Some schools use the alternate wording "In sunlight and in soul-light,/ In cosmic space without,/ In depths of soul within." Again, these are words I think I remember reciting. What is soul light (or "light ... of human soul")? "Soul light" has a specific meaning in Theosophy and, by extension, in Anthroposophy. "The fifth level of the soul world is the level of soul light." [Rudolf Steiner, THEOSOPHY (Anthroposophic Press, 1994), p. 119.] The soul world is the realm our souls access, whereas our spirits access the spirit world. Soul light is the clarity attainable in the soul world. But Theosophy does not put sufficient emphasis on Christ, Steiner decided, so in Anthroposophy he sought to correct this error. Our souls can shed light when they are activated by the Christ Impulse, the spiritual impetus that enables us to be like Christ. Also, our souls shed light through the faculty of clairvoyance (which in Waldorf schools is prepared for, theoretically, through emphasis on imagination, intuition, and inspiration).
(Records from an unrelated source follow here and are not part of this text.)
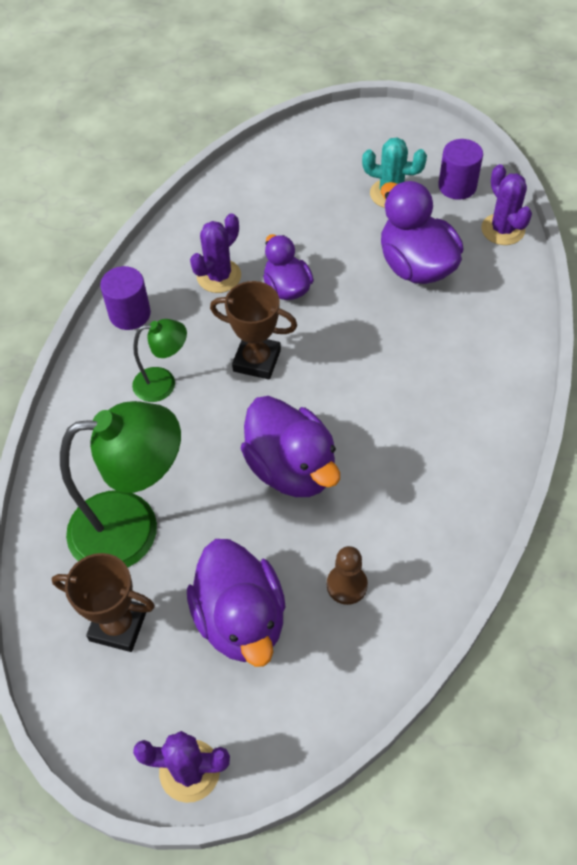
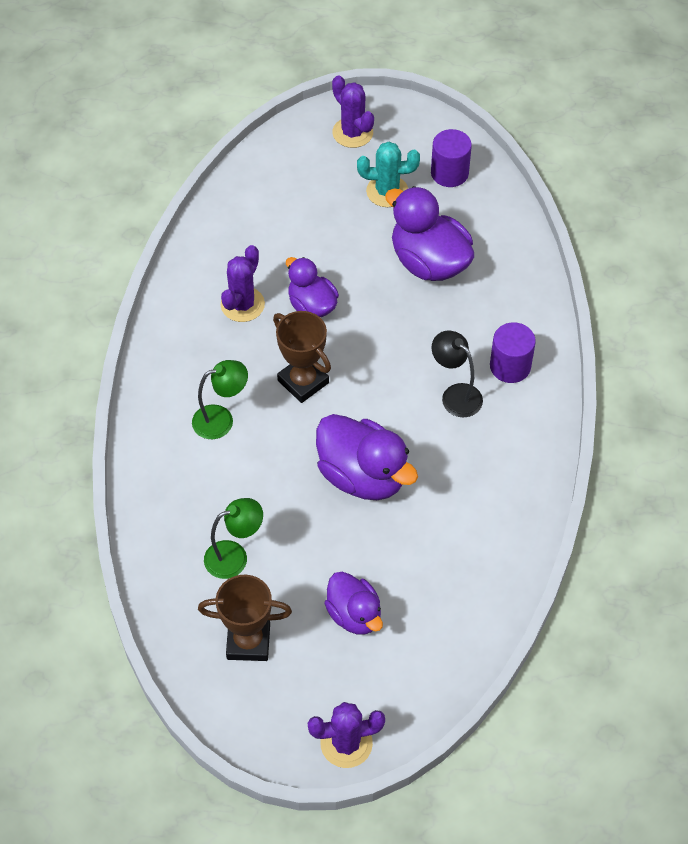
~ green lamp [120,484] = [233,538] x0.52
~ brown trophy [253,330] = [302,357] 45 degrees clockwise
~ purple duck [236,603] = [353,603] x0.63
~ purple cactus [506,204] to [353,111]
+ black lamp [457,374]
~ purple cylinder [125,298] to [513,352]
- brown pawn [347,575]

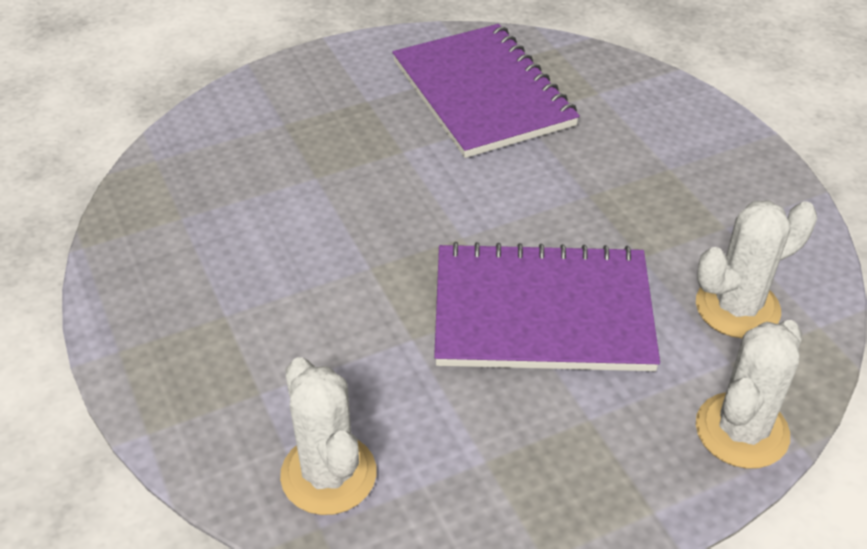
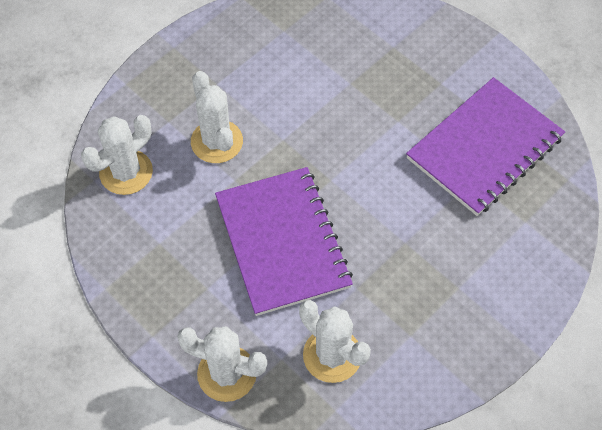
+ white cactus [217,117]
[14] Some versions of this prayer refer to “Creator spirit” instead of “spirit of God.” The point is much the same as above — a spirit exists, but it is not God per se. Indeed, in Anthroposophy, there is no single Creator as seen in the Bible; certainly Jehovah is not the Creator. A creative spirit flows through the good gods, who participate in the process of creation and evolution, but Jehovah did not create the universe. Jehovah is just one of several “Elohim”.


[15] Here, the verse explicitly refers to itself as a prayer. Some schools disguise this by substituting such words as “To Thee, Creator Spirit,/ I turn myself to ask...”. My memory is that we used these alternate words at the Waldorf school I attended. It is significant, however, that the Anthroposophical Press uses the word “prayer”. (The original German is “Will bittend ich mich wenden” meaning “pleadingly I want to turn” to you “Zu Dir, O Gottesgiest”, meaning “to you, O spirit of God”.)


[16] The students ask for blessing from God or God's spirit. They are praying.


[17] The prayer ends with references to learning and work, as did the previous prayer. See note #6.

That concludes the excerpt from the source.